Why Should We Care

I often say that the one thing that changed my life, ‘converted me’ if you like, was people being Jesus to me rather than any preaching or teaching. If there was a song that really got me it was “Something To Believe In” by the Ramones. No hymns or choruses or well intentioned gospel story songs. I like the Ramones and although this song wasn’t one of their best it was the one that at the time said just what I was trying to say.

Some people don’t care too much for music. And some have never been fans of Status Quo, Prince, Dead or Alive, Emerson Lake And Palmer, Cohen, Bowie or Wham. In fact bands like Quo and Wham have both had their unfair share of derision from the less discerning who label the music as cheese, cheep pop or industry shmuck.

There’s a famous story from 1977 – it’s a true story and it goes something like this.
At the Vortex on Wardour Street in Londons West End, the DJ interrupts the music to announce that Elvis Presley has died. There’s a huge cheer goes up from the punk crowd and doesn’t subside until Radio presenter Danny Baker, a young firebrand on the Sniffing Glue punk fanzine, takes the stage.

He launches into a tirade that silences the crowd. He tells them they are cretins and that without Elvis there is no punk rock. And he was so right.

Without Elvis we’d have no rock, no disco, no heavy metal, or grunge or any one of a million other fragmenting genres and that includes the modern stuff we hear and play in our churches.
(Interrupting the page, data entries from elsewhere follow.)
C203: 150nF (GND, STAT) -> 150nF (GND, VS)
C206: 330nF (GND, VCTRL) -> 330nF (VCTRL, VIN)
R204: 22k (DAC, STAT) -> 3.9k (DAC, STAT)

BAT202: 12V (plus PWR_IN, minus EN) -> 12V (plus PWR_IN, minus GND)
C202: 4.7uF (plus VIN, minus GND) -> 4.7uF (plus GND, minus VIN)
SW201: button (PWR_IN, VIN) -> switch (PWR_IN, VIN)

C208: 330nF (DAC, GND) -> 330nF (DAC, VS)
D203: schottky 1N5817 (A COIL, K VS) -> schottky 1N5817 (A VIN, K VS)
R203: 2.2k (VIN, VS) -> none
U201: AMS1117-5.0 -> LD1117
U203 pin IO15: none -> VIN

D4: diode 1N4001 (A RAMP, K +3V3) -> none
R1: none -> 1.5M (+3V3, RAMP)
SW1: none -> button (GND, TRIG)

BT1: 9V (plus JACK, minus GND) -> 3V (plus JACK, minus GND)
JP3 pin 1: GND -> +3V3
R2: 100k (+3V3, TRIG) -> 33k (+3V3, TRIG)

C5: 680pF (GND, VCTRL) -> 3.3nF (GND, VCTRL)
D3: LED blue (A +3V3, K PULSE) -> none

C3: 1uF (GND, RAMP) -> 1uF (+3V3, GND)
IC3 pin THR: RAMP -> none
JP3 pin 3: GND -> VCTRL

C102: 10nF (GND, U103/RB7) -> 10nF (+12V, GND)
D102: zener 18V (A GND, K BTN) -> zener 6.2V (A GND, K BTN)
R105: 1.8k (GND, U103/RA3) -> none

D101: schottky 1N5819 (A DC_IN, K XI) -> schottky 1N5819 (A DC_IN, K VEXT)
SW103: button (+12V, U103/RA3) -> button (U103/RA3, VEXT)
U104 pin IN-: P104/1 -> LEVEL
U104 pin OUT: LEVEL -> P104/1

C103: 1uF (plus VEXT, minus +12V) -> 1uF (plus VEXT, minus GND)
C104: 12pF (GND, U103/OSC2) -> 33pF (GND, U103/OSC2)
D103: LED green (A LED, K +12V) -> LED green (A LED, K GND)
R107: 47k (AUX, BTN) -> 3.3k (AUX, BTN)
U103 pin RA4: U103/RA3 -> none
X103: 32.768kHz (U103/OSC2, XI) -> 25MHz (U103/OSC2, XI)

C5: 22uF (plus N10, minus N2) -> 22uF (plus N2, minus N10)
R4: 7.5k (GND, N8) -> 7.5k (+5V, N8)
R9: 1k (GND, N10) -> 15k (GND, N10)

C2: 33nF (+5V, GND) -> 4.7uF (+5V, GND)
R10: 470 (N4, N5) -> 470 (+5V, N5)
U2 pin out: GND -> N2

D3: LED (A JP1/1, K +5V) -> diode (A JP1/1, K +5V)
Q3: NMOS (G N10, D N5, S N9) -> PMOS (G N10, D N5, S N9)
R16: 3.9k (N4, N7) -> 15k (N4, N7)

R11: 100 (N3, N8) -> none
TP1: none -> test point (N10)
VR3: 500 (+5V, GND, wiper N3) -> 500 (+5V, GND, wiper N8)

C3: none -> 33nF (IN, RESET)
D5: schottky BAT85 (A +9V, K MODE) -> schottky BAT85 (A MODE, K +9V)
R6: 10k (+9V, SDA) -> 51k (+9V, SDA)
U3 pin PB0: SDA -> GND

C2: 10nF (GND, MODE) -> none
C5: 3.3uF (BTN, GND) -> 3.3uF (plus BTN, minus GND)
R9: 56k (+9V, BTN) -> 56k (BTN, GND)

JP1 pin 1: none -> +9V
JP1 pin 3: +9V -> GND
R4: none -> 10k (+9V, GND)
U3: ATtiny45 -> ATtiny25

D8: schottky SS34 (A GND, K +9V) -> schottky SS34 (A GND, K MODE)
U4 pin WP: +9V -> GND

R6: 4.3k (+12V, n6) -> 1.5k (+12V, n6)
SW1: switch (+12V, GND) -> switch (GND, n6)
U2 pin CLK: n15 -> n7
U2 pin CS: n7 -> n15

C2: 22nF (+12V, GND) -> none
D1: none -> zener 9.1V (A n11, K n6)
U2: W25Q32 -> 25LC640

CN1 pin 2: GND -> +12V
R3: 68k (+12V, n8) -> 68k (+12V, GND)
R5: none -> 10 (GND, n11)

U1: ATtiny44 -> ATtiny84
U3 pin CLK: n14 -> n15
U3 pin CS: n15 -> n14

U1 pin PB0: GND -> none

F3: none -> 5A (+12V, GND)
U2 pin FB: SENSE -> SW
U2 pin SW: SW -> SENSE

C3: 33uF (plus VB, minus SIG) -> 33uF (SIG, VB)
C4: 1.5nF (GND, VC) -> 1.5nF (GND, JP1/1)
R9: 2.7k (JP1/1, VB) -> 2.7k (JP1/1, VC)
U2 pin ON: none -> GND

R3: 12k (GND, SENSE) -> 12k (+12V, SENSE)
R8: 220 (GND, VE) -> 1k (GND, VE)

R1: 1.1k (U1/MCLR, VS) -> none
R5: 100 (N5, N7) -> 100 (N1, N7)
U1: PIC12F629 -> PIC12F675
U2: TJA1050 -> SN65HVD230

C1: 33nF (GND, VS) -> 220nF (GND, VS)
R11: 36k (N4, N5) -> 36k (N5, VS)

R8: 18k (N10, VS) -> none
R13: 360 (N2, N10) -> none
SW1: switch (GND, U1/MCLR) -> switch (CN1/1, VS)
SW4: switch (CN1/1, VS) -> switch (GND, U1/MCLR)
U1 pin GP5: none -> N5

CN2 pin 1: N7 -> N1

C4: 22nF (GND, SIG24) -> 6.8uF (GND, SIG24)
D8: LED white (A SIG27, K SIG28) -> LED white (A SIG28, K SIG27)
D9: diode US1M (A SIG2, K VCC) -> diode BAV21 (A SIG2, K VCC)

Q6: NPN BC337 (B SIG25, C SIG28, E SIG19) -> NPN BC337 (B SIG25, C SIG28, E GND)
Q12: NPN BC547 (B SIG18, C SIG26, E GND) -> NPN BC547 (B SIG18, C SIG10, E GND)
Why should we care about the celebrities who have died this year? Because these wrote the soundtracks to our generations. They did an extraordinary thing. And like it or not, they influenced our culture. The industry has a lot to answer for in delivering rubbish to our turntables but the discerning ear will recognise the excellence and skill demonstrated by artists who strove to create what they thought might be the best thing.

I was never a Wham fan but George’s voice and song writing ability was incredible. I’ve had ‘Don’t Let The Sun Go Down On Me’ up full volume in the car trying to emulate the incredible vocal track. I was never a Quo fan but no one else could have opened live aid the way Rick and Francis did in 1985. They walked on stage in front of a huge crowd and said “Alright!?” Something I do every gig.

The rock and roll world is tough. Prince once said that he’d got to the top of the mountain and found there was nothing there. For the ignorant, It’s easy to write off the lifestyle for its excesses, hedonism and self glory. The guilt of the church is to self righteously point all this out whilst walking off with the cultural treasures the rock and roll world has created. The crime of the church is it’s cheap reproduction of those treasures shoe-horned into a Sunday service.

I’m incredibly thankful for the soundtrack that has been created for my life by people who have had their own battles, losses, victories and celebrations. I’m thankful that there is a part of the church that has been a refuge for me in my own rock n roll journey and I’m grateful that there’s the opportunity for the church to be an unconditional sanctuary for the ones who create the culture that shapes the world we live in.